Every day my journey guides me towards someone new with talent, or someone from the past, with a new talent.
I mentioned in my last post that this time around I would feature the paintings of photographer (Art Wolfe) who is a painter turned photographer, and those of a photographer (Joseph Rossbach) who is just beginning his journey as a painter. As it turns out, I could not locate any jpegs of Art’s paintings, so I will share with you two Rossbach paintings.
It does not surprise me that a photographic artist like Joseph can paint, although the hand skills required to paint, often means that photographers cannot. Below you see two of the first three paintings that he released on Facebook. Knowing how meticulous he is, I imagine that he first painted a few that he did not release. Either way, his talent shines through. I will enjoy seeing what he creates as time goes by.

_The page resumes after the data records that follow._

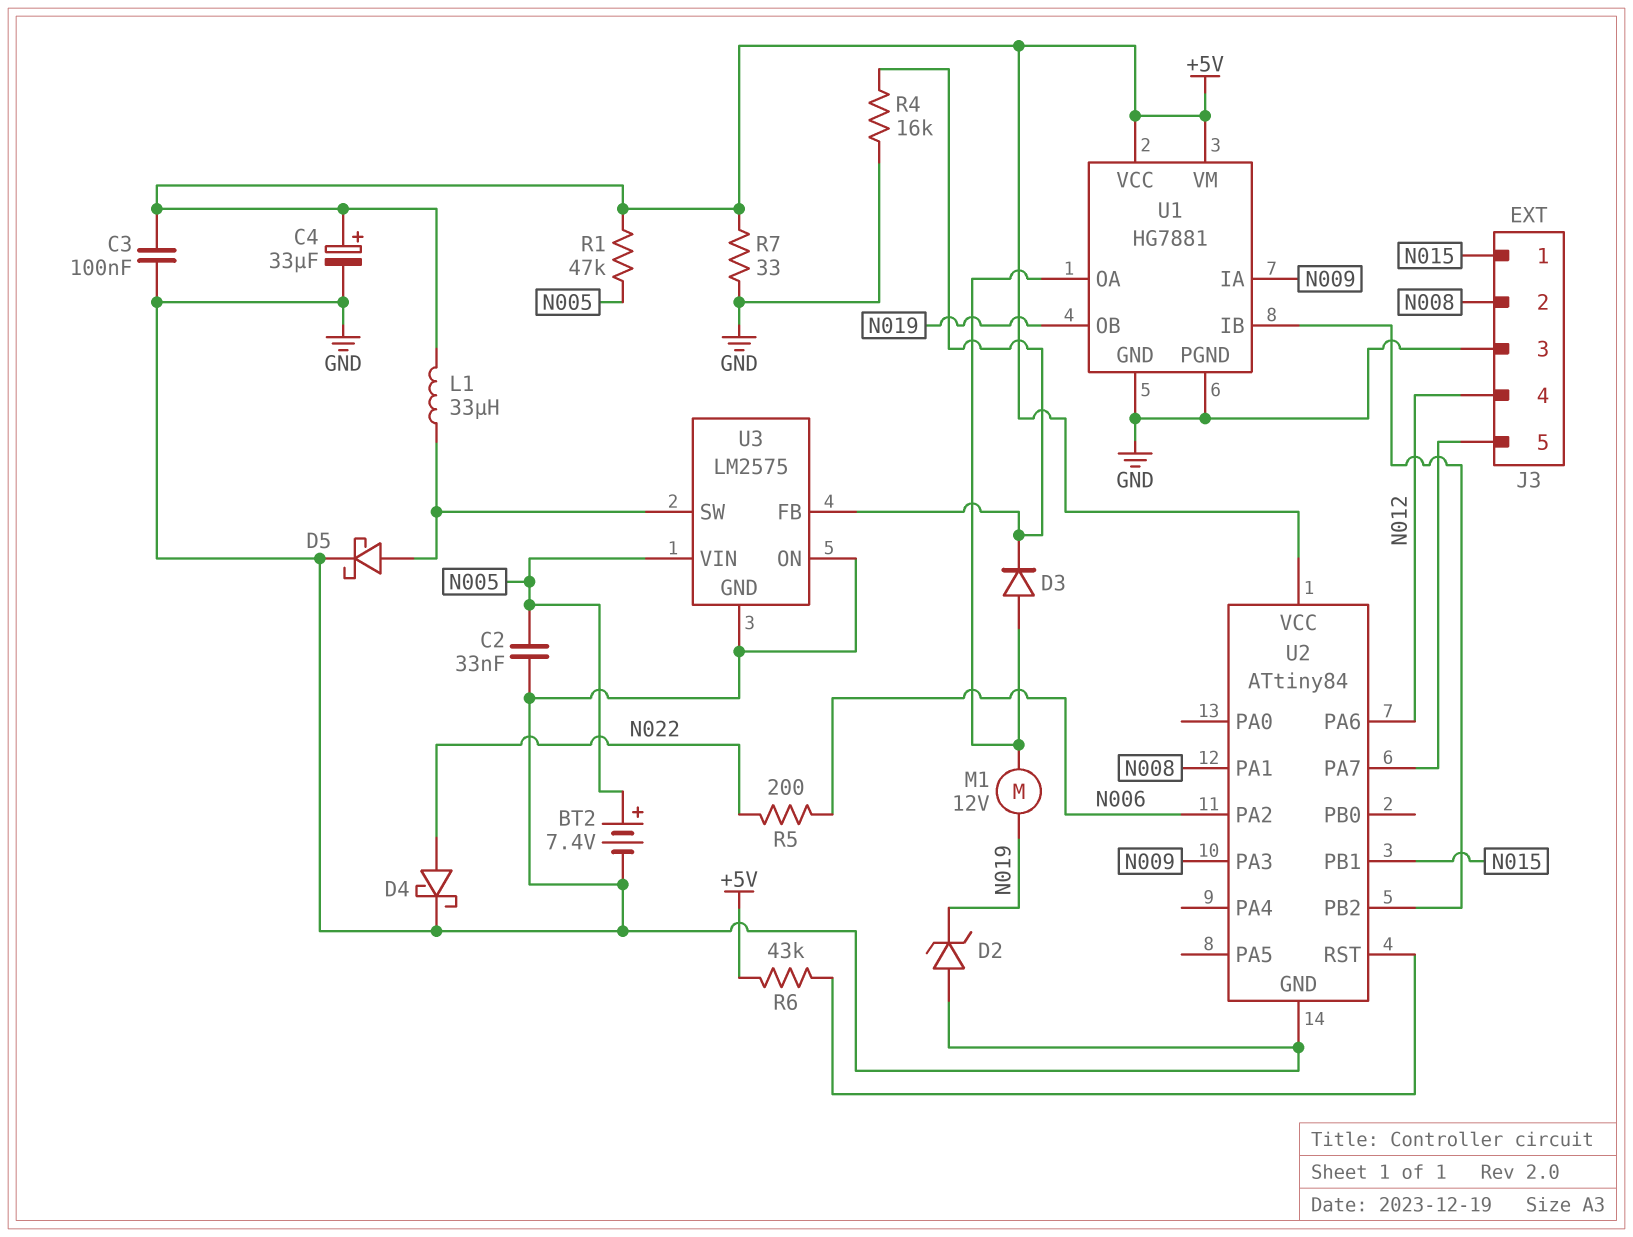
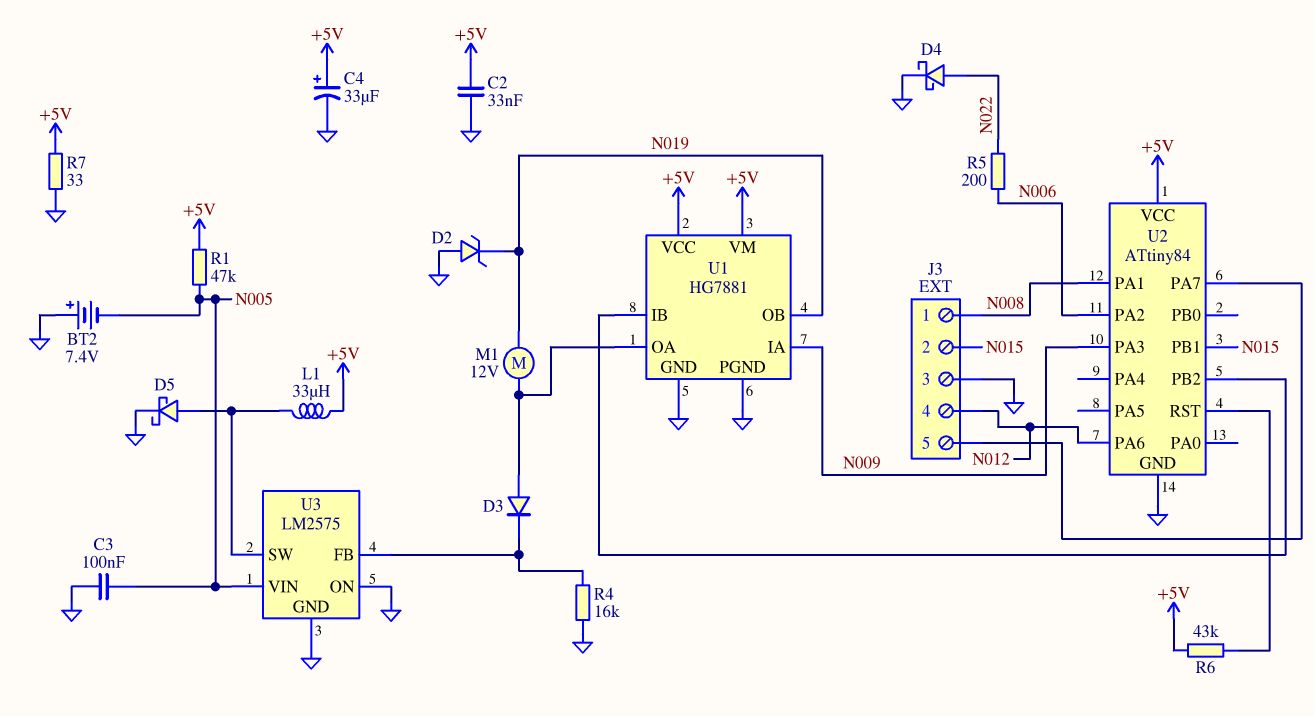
BT2: 7.4V (plus N005, minus GND) -> 7.4V (plus GND, minus N005)
C2: 33nF (GND, N005) -> 33nF (+5V, GND)
C3: 100nF (+5V, GND) -> 100nF (GND, N005)
J3 pin 1: N015 -> N008
J3 pin 2: N008 -> N015

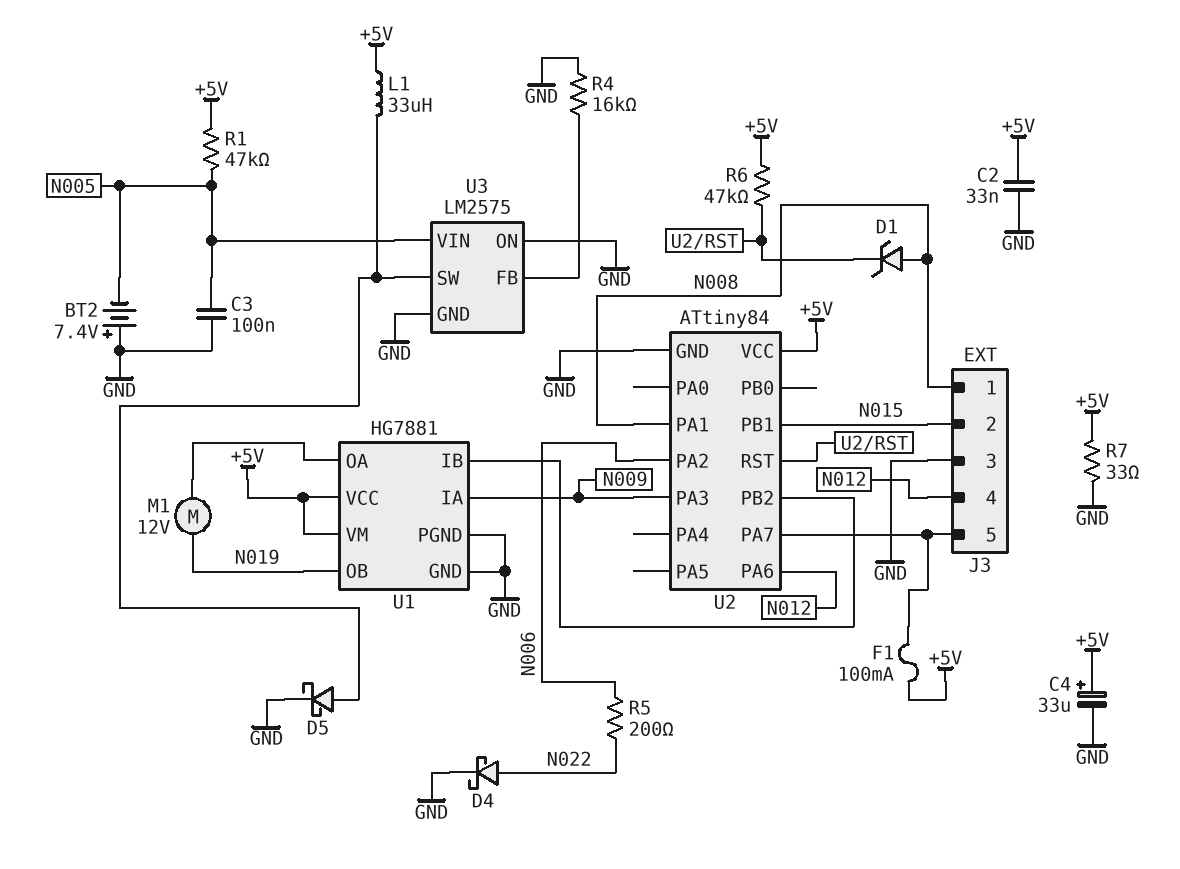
D1: none -> zener (A N008, K U2/RST)
D2: zener (A GND, K N019) -> none
D3: diode (A U1/OA, K U3/FB) -> none
F1: none -> 100mA (+5V, J3/5)
R6: 43k (+5V, U2/RST) -> 47k (+5V, U2/RST)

When I share painting and photography on the same pages, it is really not fair to the painter. I imagine there are art lovers that might think just the opposite. The truth is that painting is a very different medium and they often look somewhat crude or cartoonish when compared to the stark, crisp reality of a photograph. I try to imagine myself in an art gallery with only paintings. When separated into its own world, the sophistication of the art in the painting begins to show through. While standing in front of a painting, you can see the brush strokes and you understand the intent of the painter. Give it a try.
Back to photography,
I came across Jamie Konarski Davidson on Facebook the other day, and was very impressed. She makes a variety of types of images, and they are all great. Whether black & white or color, or whether crisp and sharp or soft and dreamy, they carry her signature in more ways than just her autograph. There seems to be no subject that she cannot interpret artistically. For that reason I am showing an unusual amount of her photos. I always get excited when I come across a talent that I have never met before.
.While I didn’t find any files of Art Wolfe’s paintings, it is always an honor to display an Art Wolfe photograph. Is it any wonder why so many people pay Art to teach workshops and seminars? He gives his insight on how to use patterns, light and more, to make a great photograph.

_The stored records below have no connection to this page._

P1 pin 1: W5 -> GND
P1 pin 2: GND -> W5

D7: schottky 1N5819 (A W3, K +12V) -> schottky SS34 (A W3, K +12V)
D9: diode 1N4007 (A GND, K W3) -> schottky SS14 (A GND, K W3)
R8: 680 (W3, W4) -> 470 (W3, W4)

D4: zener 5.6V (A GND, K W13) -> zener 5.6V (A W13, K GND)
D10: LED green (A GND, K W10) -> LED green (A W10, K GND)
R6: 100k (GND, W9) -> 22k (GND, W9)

I should always add that Art, John Shaw and all of those great veteran pros, put only small images on social media or their websites. I don’t blame them. I have seen this image in a larger version and it actually improves.

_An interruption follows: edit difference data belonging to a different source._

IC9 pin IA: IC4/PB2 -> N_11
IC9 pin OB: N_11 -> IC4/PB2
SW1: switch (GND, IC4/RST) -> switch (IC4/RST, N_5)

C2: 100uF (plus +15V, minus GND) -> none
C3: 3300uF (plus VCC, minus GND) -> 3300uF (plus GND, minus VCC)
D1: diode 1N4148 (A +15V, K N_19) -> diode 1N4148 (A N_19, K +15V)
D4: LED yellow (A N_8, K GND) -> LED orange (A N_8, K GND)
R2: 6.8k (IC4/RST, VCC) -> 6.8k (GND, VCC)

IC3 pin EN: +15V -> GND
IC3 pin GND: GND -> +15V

I recently read a blog post by Samantha Chrysanthou entitled A Voice in The Wilderness. For anybody, be you famous or unknown, who shares their images, this is for you. It is worth reading because she puts into words, what we are all thinking.
I began sharing images in 1971. My first photos were published in two auto racing newspapers. One was called Midwest Racing News, and the other was The Checkered Flag Racing News. My name rested under photos that several thousand readers would see. They were in black and white and they were action images of car racing. It was a nerve-racking experience until I honed the craft a bit, and then moved on to bigger publications and different subjects. Even though I went on to get untold numbers of images published in every kind of print media that would accept me, there was still that rock in my throat when I would first see a newly published image. How would the people who might view this picture, react to it?
In 1997 I began publishing on the internet. That little experiment continues today. The only difference is that those of us who began then or before, have been joined by tens of millions. Just the same, each and every one of us has to endure that rock in our throats every time we put an image on social media or our own website.
Samantha’s article was written for you and for me.